There are an awful lot more of these zinging, striking moments in this book, but that’s not to do down its light-heartedness and humour, even when the characters are at their lowest ebb. It’s like the best movie Richard Curtis never made. If you’re wondering, I mean that as a compliment. I shouldn’t like Richard Curtis, but I can’t help it – the charming bugger.

Another great truth One Day points out is that, often, our lives can indeed boil down to single, flashbulb moments. You might make a lifelong connection with people over the course of a single day, or even a single afternoon. That doesn’t have to be a romantic entanglement – just a face, a kindness, or an injustice, is enough to imprint these things on our consciousness for as long as we live. We’ve all got such moments stored in our minds, and One Day looks at these in tender and sometimes painful detail. They may well be the one-shot experiences we think about in our very last moments, if we have time enough.

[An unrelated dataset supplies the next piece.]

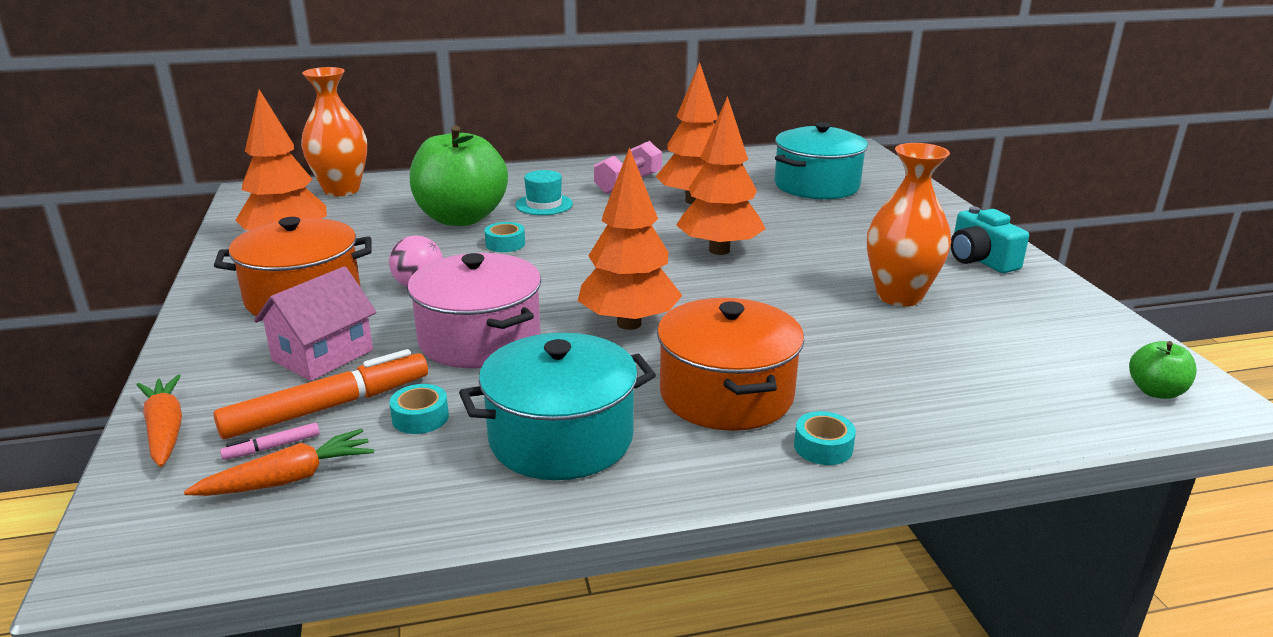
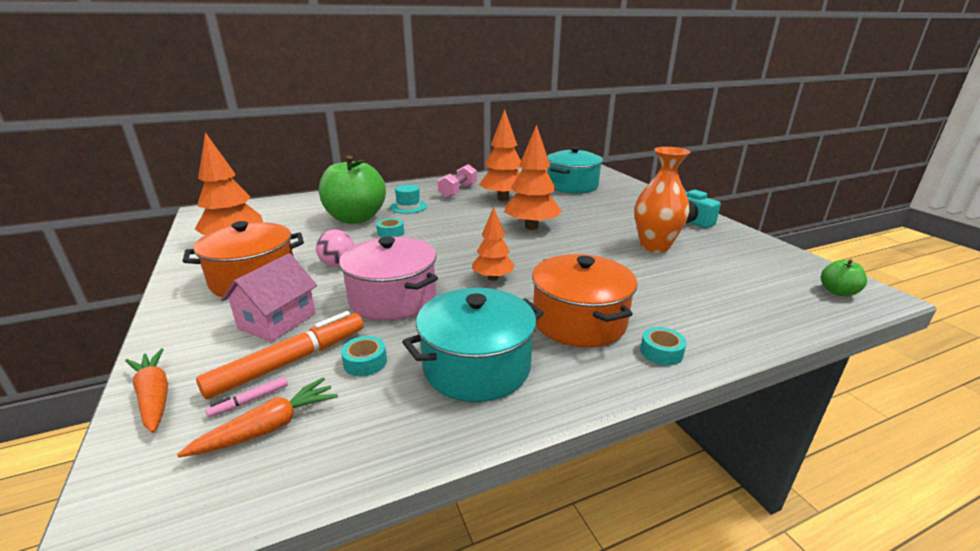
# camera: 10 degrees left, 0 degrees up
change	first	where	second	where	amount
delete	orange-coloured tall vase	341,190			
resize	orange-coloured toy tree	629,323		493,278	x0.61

It’s not a perfect book. Occasionally we wander into Novel Swamp, and we remain there, bleating miserably, until Farmer Charmer can come and rescue us on his faithful tractor Verisimilitude. For example, Dexter’s mother is a former 1960s society beauty and good-time gal… Sigh. Yes. Of course she is. Would we be being manipulated, here? You know exactly, precisely how her involvement in this story is going to end, long before it does. “Oh do me a favour!” 

And there are two or three beats which smack of EastEnders-style cliffhangers. That’s a shame, as the rest of the book studiously avoids these, preferring to leave big moments like break-ups and deaths off-the-page, in between the magical date of July 15th.

But these are minor quibbles. Nicholls’ charm is insuperable, and this is a wonderful book.